Uma agulha no palheiro. Informação selecionada e às vezes comentada, histórias do dia a dia dos mortais, crônicas e tudo aquilo que mexe com o humor de um jornalista inconformado
sexta-feira, 27 de setembro de 2013
DEPOIS DA ANESTESIA
O diagnóstico: hérnia de umbigo. Teria de operar. Pronto, de cara um "sossega leão" para que dormisse bem pesado. Alguns minutos depois, meio zonzo, é levado do quarto. Lembra-se de percorrer corredores do hospital deitado numa maca, rumo à sala da cirurgia. Via as pessoas, as luzes, escutava os barulhos, mas tudo já parecia meio distante e um pouco embaçado. A sala de cirurgia era grande, bem espaçosa. Chegara a hora da anestesia. Uma enfermeira passa e, de relance, diz: "Vou cuidar de você, fique tranquilo". Estava calmo [em que estado poderia estar depois de tomar aquele torpedo sonífero?]. De repente, abre os olhos e vê um enfermeiro ao lado. A pergunta: "Quando vai começar?" A resposta: "Já acabou!"
Fica perplexo. Tinha perdido a noção de tempo, não sentia dor, nada. Tudo tinha acontecido literalmente em um piscar de olhos. Se morrer for assim, apagar sem perceber, que bom! Divagou: nem vou ficar sabendo que morri. Que alívio! Desde a infância a morte nos corteja, pensamos nela, tememos o fim, imaginamos o que viria depois dela -- porque queremos, "do fundo de nossa alma", a continuidade, a "imortalidade" mesmo que em nova dimensão. Se ela existir. Desde que lhe contaram que o avô virara uma estrela no céu, e que só voltaria a falar com ele quando também se tornasse uma estrela, o assunto o aflige de algum modo. Sem saber, teve até o mesmo pensamento do cineasta espanhol Luis Buñuel, que gostaria de descer do além, de tempos em tempos, ler as notícias do dia e retornar às alturas celestiais.
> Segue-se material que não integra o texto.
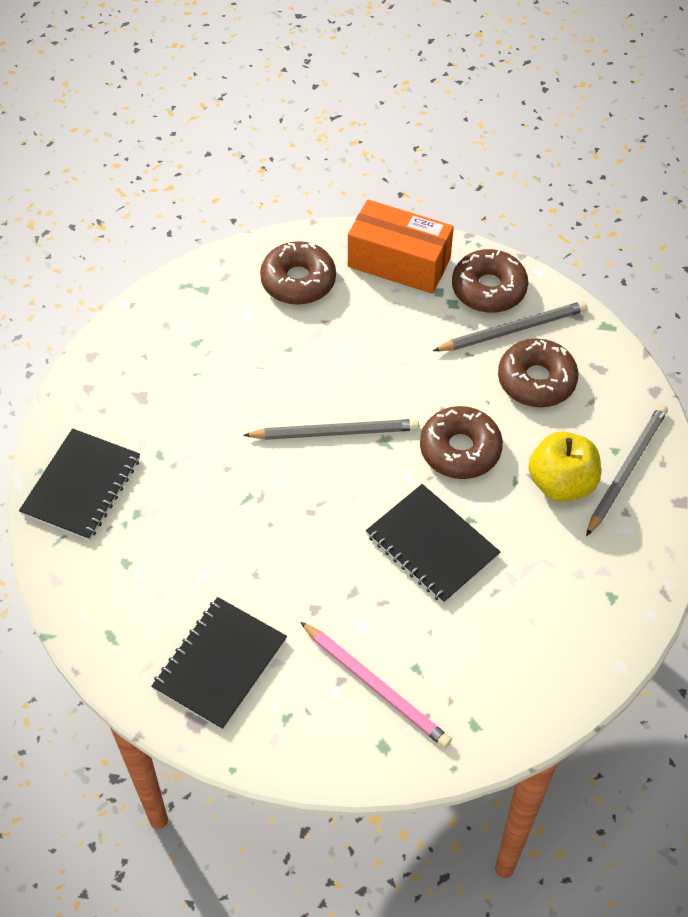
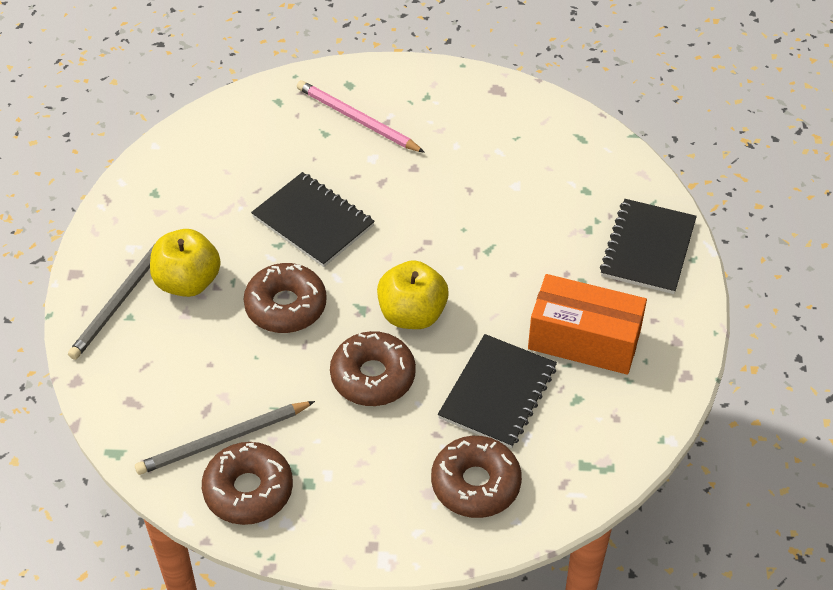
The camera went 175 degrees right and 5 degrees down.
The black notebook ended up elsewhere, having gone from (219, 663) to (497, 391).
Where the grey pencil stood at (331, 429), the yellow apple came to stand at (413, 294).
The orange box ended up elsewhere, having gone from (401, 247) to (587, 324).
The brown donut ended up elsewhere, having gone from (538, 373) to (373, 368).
Numa dessas descidas, com sorte, leria histórias como a de Jason, que, depois de uma cirurgia de hérnia, não reconheceu a mulher, Candice, com quem é casado há seis anos. Ao acordar, meio grogue, ele começou a paquerá-la, como se fosse um amor à primeira vista. "O médico que mandou você aqui? Como você é linda! É a mulher mais linda que já vi. Você é modelo?" Ela, pega de surpresa, começa a rir, e diz: "Sou Candice, sou sua mulher. Estou aqui ao seu lado, coma a bolacha!". "Você é a minha mulher? Meu Deus, há quanto tempo". "A gente tem filhos?"."Ainda não". "A gente já se beijou?". Candice ri de novo e insiste para ele comer a bolacha. "Está difícil, baby", diz Jason, sentindo ligeira dor. "Por quanto tempo estamos casados?". "Muito tempo". "Meu Deus, tirei a sorte grande. Deixa eu ver seu rosto. Nossa, que dentes perfeitos. Vira de costas!". "Não! Come a bolacha". "Eu te dei esse anel? Devia estar gostando muito de você".
Antes de voltar aos céus, após dar boas risadas com histórias como essa, confabularia consigo mesmo. Deveria existir uma cirurgia que "zerasse" os namoros ou os casamentos, para que pudéssemos viver tudo de novo, com direito a duas versões, como ocorre com aparelhos eletrônicos nos dias de hoje. Recomeçar do início ou de onde parou? De qualquer forma, em ambos os casos, o passado vivido teria sido apagado.
De repente, de volta ao quarto, pergunta: "Já foi mesmo?". Estava estupefato com a rapidez da cirurgia, que normalmente dura uns 40 minutos. E durou, só ele que não notou. O médico cirurgião, então, reaparece em visitinha rápida: "Deu tudo certo, e você ganhou um umbigo de miss". Agradeceu [não pelo umbigo, claro!]. Como Jason, ele também estava bem zonzo e eufórico. Não parava de perguntar. "Acabou mesmo? Não senti nada", dizia à irmã que o acompanhou em sua primeira imersão hospitalar. "Estou ótimo, quero uma feijoada!", pede, com ironia. Risos. O médico pergunta: "Ele é sempre assim?". Exceto quando está com fome, revelou a irmã, sobre os humores do paciente.